This has been a big day in the Mississippi Supreme Court. It issued an opinion in the absorbing Weill-HCPD dispute (covered in a separate post) and decided not to scuttle the circumstantial evidence instruction – an idea the Court came up with on its own in Burleson v. State.
Charles Burleson v. State – circumstantial evidence instruction – Charles David Burleson and Jeremy Hughes were charged with capital murder (underlying felony of robbery) in the death of Stephen Holley. The cases were severed and Burleson was found guilty and sentenced to life without parole. Although there was no direct evidence, the prosecution managed to convince the trial court that the testimony of Kayla Cartwright (Jeremy’s girlfriend), that she was sitting in a car while Charles and David went in and out of Stephen’s house (supposedly during the time when Stephen must have been murdered) was direct evidence. So, of course, the Court did what the state wanted and refused to give the jury the circumstantial evidence language.

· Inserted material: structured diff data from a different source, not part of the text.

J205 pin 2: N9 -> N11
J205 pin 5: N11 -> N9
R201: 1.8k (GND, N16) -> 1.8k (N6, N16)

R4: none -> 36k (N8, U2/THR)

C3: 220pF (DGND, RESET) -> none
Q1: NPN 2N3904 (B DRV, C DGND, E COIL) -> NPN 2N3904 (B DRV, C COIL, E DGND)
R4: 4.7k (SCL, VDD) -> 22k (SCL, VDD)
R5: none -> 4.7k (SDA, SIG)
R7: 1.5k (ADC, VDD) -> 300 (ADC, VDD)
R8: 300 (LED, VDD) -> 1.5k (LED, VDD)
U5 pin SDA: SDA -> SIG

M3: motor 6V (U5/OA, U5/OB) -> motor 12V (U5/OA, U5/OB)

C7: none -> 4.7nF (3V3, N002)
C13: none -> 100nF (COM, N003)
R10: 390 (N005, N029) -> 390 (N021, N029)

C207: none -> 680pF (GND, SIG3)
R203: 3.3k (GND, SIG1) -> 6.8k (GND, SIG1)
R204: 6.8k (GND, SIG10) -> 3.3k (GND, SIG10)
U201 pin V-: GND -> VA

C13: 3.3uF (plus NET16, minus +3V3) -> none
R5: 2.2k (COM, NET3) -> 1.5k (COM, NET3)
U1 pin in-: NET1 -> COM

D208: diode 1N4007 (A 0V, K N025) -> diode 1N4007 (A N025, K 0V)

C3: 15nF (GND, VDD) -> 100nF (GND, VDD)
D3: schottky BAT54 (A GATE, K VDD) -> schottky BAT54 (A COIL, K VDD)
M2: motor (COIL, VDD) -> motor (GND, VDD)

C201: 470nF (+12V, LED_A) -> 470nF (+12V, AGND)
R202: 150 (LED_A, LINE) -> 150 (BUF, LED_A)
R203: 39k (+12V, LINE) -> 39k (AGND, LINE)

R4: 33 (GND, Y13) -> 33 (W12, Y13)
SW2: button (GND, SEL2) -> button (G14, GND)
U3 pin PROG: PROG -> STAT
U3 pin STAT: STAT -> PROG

On appeal, Burleson raised the issue of the trial court’s refusal to give the jury the standard circumstantial evidence instruction. On July 1, 2014, the Court asked for additional briefing on “whether this Court should abolish the requirement in ‘circumstantial evidence cases’ that the jury must be instructed that it must exclude every reasonable hypothesis other than that of guilt in order to convict.” After argument, the Court did not abolish the instruction and reversed because the trial court failed to give the instruction here and further, because the trial court allowed the state to amend Burleson’s indictment to charge him as an habitual pursuant to M.C.A. § 99-19-83 which involves prior crimes of violence. The prior crimes submitted by the state were all burglaries which the law at the time did not designate as crimes of violence. Therefore, it was error to allow the state to amend the indictment.
Mississippi Judicial Performance Commission v. Rickey Thompson – justice court judge misbehaves – the Court ends up removing Justice Court Judge (Lee County) Rickey Thompson. I never find these interesting because I don’t really consider them judges and they’re always doing crazy shit. But there was a long list of Thompson doing crazy shit and if you want to read about it, here it is.
In the Matter of the Dissolution of James Hanlin and Melanie Hanlin – res judicata in post divorce contempt/military health coverage – The Hanlins; were granted an ID divorce in 2007. The PSA required that James maintain military healthcare coverage “allowable by statute” for Melanie. After the divorce, Melanie incurred significant medical expenses, which James’s insurer initially paid. In 2009, however, Melanie learned that she had not been covered and she was sued for her unpaid medical bills. The chancellor found that each party was obligated to pay half of Melanie’s medical expenses. The Court of Appeals affirmed. The Miss.S.Ct. granted cert. and reverses and renders because Melanie had filed a previous petition for contempt and she knew, at that time, that there was a problem with the med pay. “Because those “could and should have been litigated” during the prior proceedings, at which time Melanie was aware that her health insurance provider was not paying her medical bills, Melanie’s contempt claims are res judicata with respect to the claims for 7 medical expenses which could have been sought in the 2010 proceeding.” The opinion also discusses PSA provisions for medical coverage of military persons. Yet another indication that anyone drafting PSAs needs to know a lot about a zillion different laws that could affect the ability of the parties to effectuate a PSA’s provisions.
John Mallette, M.D. v. Amy and Tod Dye – the court splits four four on this one and tie goes to affirming the lower court.